Catastrophic Sex Music is a raucous tumble of jangly guitars, bubbling bass, whilst the drums stagger, stopping and starting with erratic abandon and the saxophone bounds about with a drunken recklessness; all lending itself rather aptly to the song's title. Meanwhile The Rift has a post-rock alt-country vibe, the saxophone nudging on harmonica, and Lal's bass soft and contemplative, driving the track with a cautious, curious pace. As the tempo gradually increases the song evolves into a slightly frantic jazzy anthem, bassline pounding triumphantly, its hard not to think of Radiohead's Kid A at times.

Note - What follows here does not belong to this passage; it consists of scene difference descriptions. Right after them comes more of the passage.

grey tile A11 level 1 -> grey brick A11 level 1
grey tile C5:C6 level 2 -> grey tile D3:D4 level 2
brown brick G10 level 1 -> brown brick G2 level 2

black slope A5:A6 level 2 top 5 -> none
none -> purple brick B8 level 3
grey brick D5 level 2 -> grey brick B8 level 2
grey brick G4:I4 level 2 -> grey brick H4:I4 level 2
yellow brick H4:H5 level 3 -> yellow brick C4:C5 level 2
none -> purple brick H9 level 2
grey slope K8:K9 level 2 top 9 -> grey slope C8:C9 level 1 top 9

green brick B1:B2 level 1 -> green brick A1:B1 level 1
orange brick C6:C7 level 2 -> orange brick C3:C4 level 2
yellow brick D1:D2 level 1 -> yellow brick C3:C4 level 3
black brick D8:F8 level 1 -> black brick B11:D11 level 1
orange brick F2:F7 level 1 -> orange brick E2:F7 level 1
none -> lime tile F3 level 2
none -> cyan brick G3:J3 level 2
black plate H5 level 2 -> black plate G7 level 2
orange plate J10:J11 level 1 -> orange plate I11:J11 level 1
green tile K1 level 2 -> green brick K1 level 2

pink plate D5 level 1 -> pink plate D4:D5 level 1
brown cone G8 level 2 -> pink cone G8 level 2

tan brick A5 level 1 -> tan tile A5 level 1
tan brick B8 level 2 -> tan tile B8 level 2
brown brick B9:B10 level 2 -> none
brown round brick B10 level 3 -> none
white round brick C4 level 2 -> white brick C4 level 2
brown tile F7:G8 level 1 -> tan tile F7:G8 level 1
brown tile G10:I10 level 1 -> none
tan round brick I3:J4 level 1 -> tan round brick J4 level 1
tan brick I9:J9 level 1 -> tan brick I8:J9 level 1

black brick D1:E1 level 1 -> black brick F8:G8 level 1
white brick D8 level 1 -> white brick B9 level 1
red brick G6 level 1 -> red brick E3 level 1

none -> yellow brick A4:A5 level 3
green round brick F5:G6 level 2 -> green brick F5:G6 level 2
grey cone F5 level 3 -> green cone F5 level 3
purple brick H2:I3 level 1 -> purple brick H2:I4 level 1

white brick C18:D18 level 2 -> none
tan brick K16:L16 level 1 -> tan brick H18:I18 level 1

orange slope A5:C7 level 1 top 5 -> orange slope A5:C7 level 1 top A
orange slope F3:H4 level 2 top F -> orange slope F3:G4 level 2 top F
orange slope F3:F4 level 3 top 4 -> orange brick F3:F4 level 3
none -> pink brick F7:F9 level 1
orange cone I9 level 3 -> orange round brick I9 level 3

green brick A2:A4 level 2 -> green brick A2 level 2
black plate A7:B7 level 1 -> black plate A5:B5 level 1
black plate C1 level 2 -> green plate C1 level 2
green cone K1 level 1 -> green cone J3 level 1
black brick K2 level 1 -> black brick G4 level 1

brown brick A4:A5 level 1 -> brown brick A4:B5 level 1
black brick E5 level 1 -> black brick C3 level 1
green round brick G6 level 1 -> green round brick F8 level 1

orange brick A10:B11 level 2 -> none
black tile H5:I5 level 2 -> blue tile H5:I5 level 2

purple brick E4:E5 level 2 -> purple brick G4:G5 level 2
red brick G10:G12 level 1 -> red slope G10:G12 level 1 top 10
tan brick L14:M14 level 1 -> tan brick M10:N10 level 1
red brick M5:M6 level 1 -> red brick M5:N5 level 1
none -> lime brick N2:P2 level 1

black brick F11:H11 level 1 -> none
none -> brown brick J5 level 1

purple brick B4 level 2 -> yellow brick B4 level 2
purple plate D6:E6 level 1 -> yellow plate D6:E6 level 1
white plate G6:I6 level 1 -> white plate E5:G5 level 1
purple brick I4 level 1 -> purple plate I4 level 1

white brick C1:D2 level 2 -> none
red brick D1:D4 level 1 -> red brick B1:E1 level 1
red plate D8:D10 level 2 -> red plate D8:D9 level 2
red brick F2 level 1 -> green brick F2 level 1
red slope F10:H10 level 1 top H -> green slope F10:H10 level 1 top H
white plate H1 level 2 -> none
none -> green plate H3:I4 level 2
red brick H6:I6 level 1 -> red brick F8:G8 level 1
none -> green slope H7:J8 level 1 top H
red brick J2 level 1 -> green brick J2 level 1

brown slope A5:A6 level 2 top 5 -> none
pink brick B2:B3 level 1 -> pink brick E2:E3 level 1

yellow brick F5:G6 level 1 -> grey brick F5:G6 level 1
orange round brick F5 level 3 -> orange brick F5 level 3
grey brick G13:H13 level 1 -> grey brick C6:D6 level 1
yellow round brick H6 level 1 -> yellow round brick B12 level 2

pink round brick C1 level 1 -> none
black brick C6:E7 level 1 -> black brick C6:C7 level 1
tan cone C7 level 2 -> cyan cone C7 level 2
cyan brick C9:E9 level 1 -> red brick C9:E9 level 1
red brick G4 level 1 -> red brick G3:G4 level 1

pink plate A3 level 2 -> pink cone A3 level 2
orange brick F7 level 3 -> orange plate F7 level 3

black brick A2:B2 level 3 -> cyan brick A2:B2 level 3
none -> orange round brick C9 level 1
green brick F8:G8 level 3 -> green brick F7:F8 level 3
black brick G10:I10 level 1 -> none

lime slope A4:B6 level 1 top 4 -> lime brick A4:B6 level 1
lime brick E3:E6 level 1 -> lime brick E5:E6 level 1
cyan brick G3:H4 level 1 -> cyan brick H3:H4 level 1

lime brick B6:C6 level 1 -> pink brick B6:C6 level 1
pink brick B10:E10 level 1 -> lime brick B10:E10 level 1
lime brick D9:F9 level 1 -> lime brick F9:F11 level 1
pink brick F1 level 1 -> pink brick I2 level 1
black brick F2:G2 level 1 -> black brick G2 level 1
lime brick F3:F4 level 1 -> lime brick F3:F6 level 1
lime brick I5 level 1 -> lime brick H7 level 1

It doesn't all work though, The Sharp End is a lengthy, spacey wig-out that feels somewhat half-baked and not nearly as deliriously imaginative as other tracks here; it is, on the one hand, the sound of a band clearly comfortable riffing off of one another, but, as Spinal Tap proved, free form jazz improvisations are not always fun for the listening audience. It finds some energy near the end, but it lacks the thrills of their other musical explosions. It creeps into the sparse, sinister sound of Diallelus, creaking guitar lines over crackling sound samples.
Between Teeth leaps off of a looped, heart-monitor-like sample and has a similar vibe to the soundtracks of John Murphy (Sunshine, 28 Days Later) to begin with, before it springboards into the ether with a combination of wide-eyed wonder and exotic imagery conjured up by the musical arrangment, momentum increasing as the track continues with all the fury and mystery of Clint Mansell's work on The Fountain; lent an aggessive edge by Feben's guitar and Lal's bass. Elsewhere ... is a rowdy number, that climaxes with a wurlitzer of aggressively strummed guitar and lolloping saxophone to dizzying effect.
Penultimate track i - Boundless and closing track ii - Reprise are a mellow combination, a dreamy sci-fi wall of sound with Ashfield's drums racing along at a contrasting but invigorating tempo. It climaxes as a buoyant and optimistic ascent of beautifully hopeful saxophone playing around uniform guitar, bass and drum, before finishing with a sombre section that, at the last minute, turns into a splashy little eruption of sound that sounds like U2 going post-rock and ends the LP standing proudly and defiantly, cocksure and energized; which - in turn - leaves the listener eager to hear more.
A fun, creative and wild LP, that's arranged brilliantly and - for the most part - wraps the listener up in its world, and it's a shame when you have to return to reality.